LifeCycle Adventures had asked us previously for our height and weight, so that they could match the bikes to our sizes. In every other trip we have taken the bike rental firms have asked us these same questions, and in every case they have ended up giving us identical bikes, in spite of our differences in height and weight. Here also our bikes were identical. Except for Len's custom seat, of course.

We said goodbye to Tony and thanked him for the excellent, personal service. Our rooms turned out to be in an annex two blocks across the street from the small Inn itself. We walked the bikes and carried our equipment as the manager guided us to our rooms. Well, it seemed to be room, singular. Fortunately, there was another vacant room right across the hall and I took that one.

It was already 5:00pm as I rejoined Len in the backyard of our annex to mount our equipment on our bikes. As I was mounting my handlebar bag and GPS I heard singing from an open window on the other side of the small lawn. The singing stopped and the door opened. A young man came out carrying a bottle of beer, apologizing for the singing. As I worked away, he queried me about our trip and our bikes. He brought out his own bike for comparison. A passing woman, having overheard his singing, asked if he had a band. He said that he did, but that he was the only member of his band. I got sort of anxious to finish my assembling.

Finally, we were ready to rumble. But there was only about a half hour of daylight remaining. Len said it was a good thing I had convinced him to be taken all the way to Calistoga. Tentatively we started down the street and turned on our GPSs for the first time. We both use a Garmin eTrex, although Len has a better model than mine. In other trips I've programmed the GPS to display our intended route so all we have to do is to follow the "breadcrumbs" on our GPS. This time, however, my head had been elsewhere, and Tony had provided us a great custom service by entering waypoints and routes for our suggested trip in .gpx format. Because of Tony's work we had routes for every day of our trip programmed into our GPSs. I was hoping that Tony's work would be useful for other clients in the future, and at the end of our trip I suggested to his associate that they rent pre-programmed GPSs to clients. In retrospect I'm no longer sure that's a good idea, since even though Len and I are old hands at using our GPS, we spend a lot of time fumbling around with them, trying to get them to do this or that. For example, my GPS thought that it was June 15, 2026, and I spent at least an hour or more trying to change the date without any success.

As darkness aproaches, we're finally ready to bike

Tony had explained to us a circular route that we could use to explore the Calistoga region. However, we were immediately disoriented, and had no idea which way to go. In the end we went about 3 miles around some nondescript streets. As you can see from the picture, the scenery was nonetheless quite nice. The mountains made a nice backdrop for the fall colors. Also, after a sunny and hot afternoon, the temperature was dropping suddenly, hence the jacket and pants.

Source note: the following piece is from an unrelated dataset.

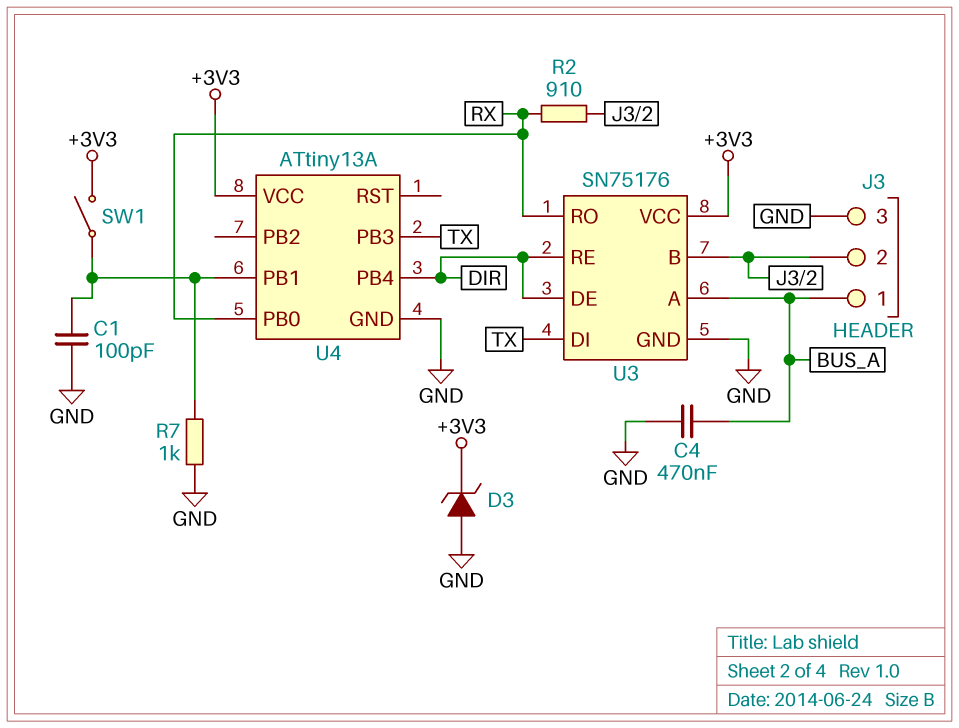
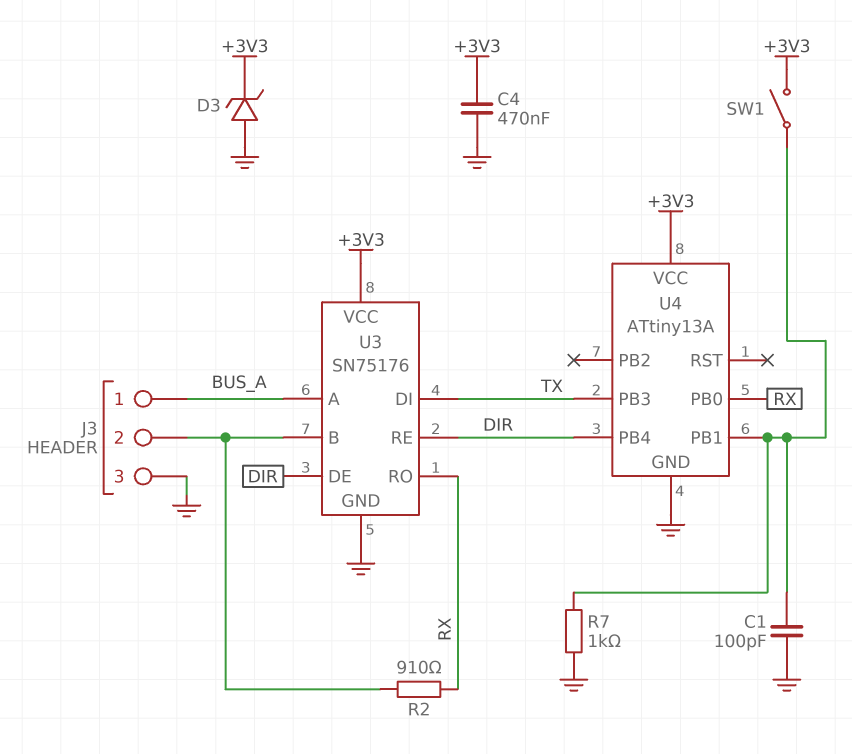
C4: 470nF (BUS_A, GND) -> 470nF (+3V3, GND)

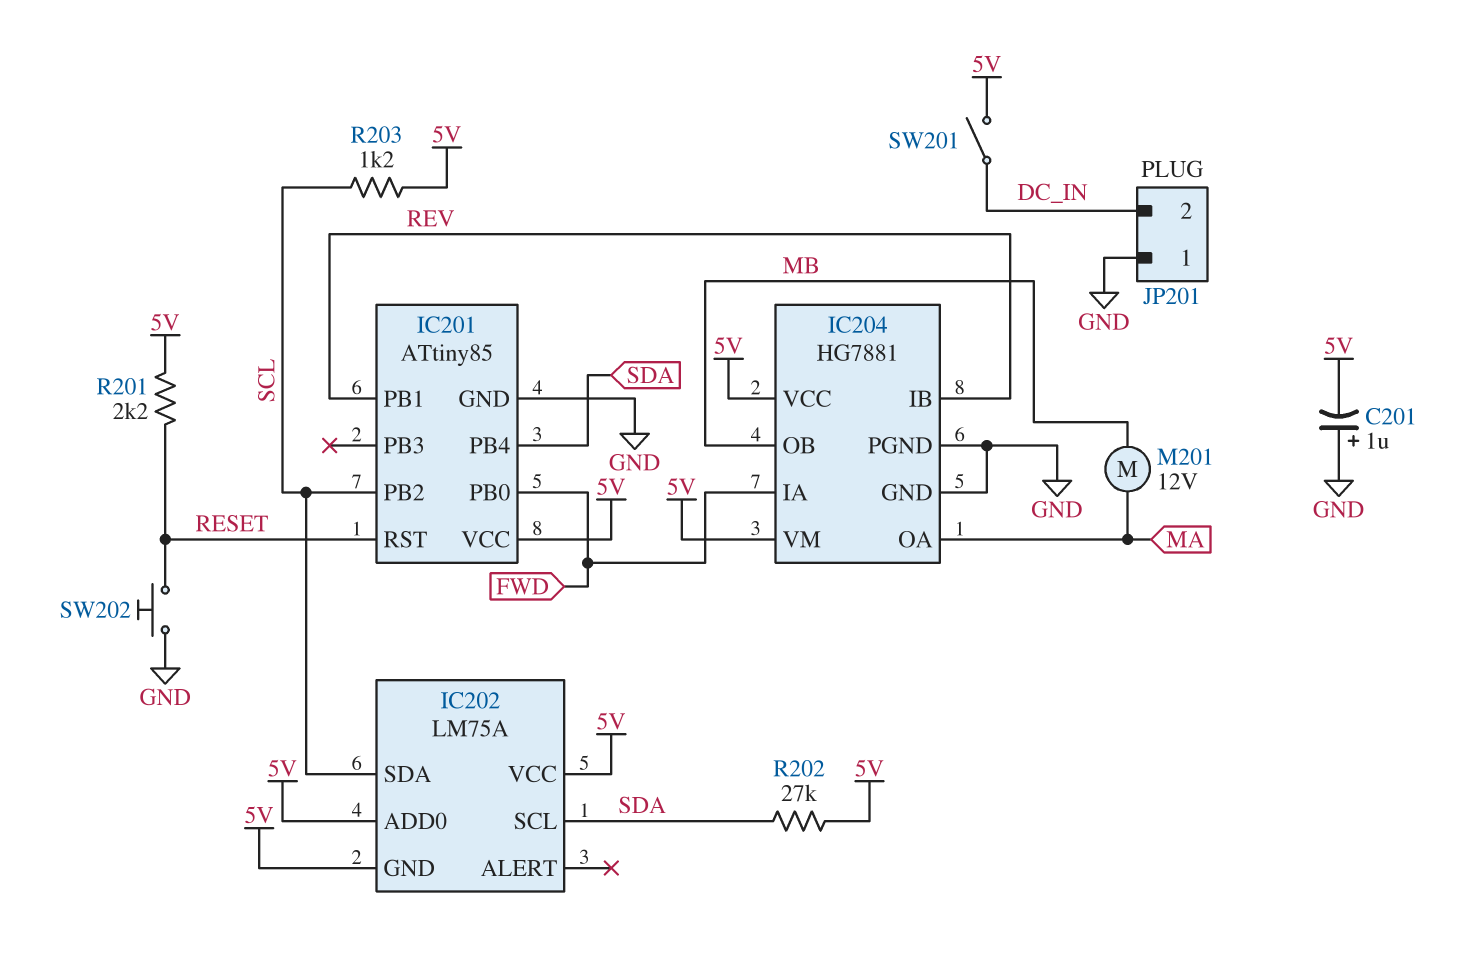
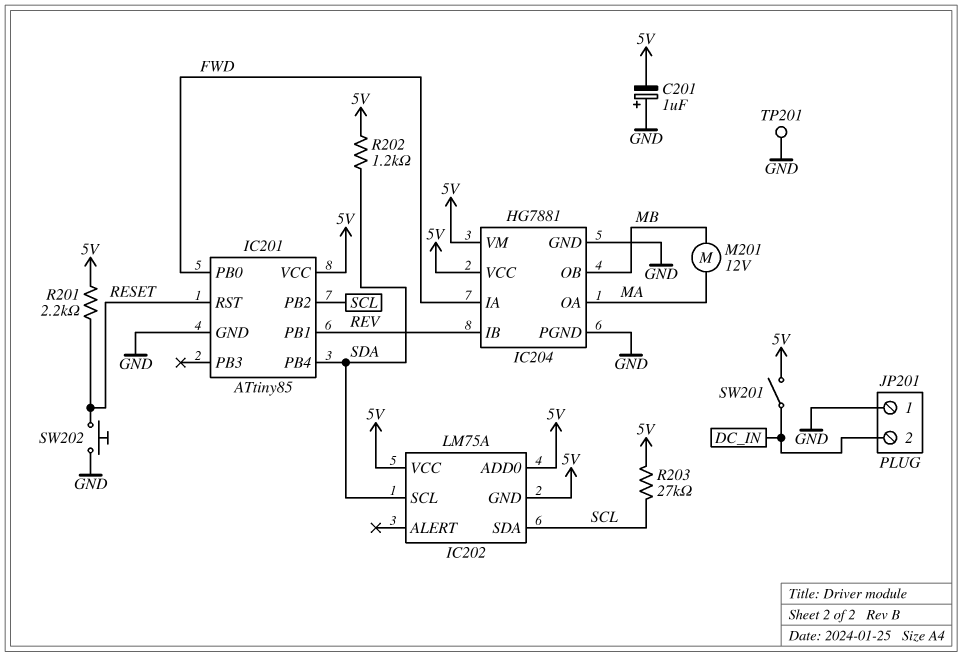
R202: 27k (5V, SDA) -> 1.2k (5V, SDA)
R203: 1.2k (5V, SCL) -> 27k (5V, SCL)
TP201: none -> test point (GND)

After our short ride, we changed into our "other" clothes and walked a short block to Calistoga's main street.

Calistoga's main street

We were looking for a good restaurant. We passed several art galleries and other tourist-oriented stores, as well as the more normal stores for residents. We passed several restaurants, some of which looked good but were empty. We chose a busy, large restaurant and had our first meal of the trip. We usually use our dinners to celebrate a successful day of biking, but after having only 3 miles, maybe this didn't qualify. Nevertheless, we celebrated the start of our trip with a toast of our wine glasses.

In the dark we walked back to the Inn and then to our annex.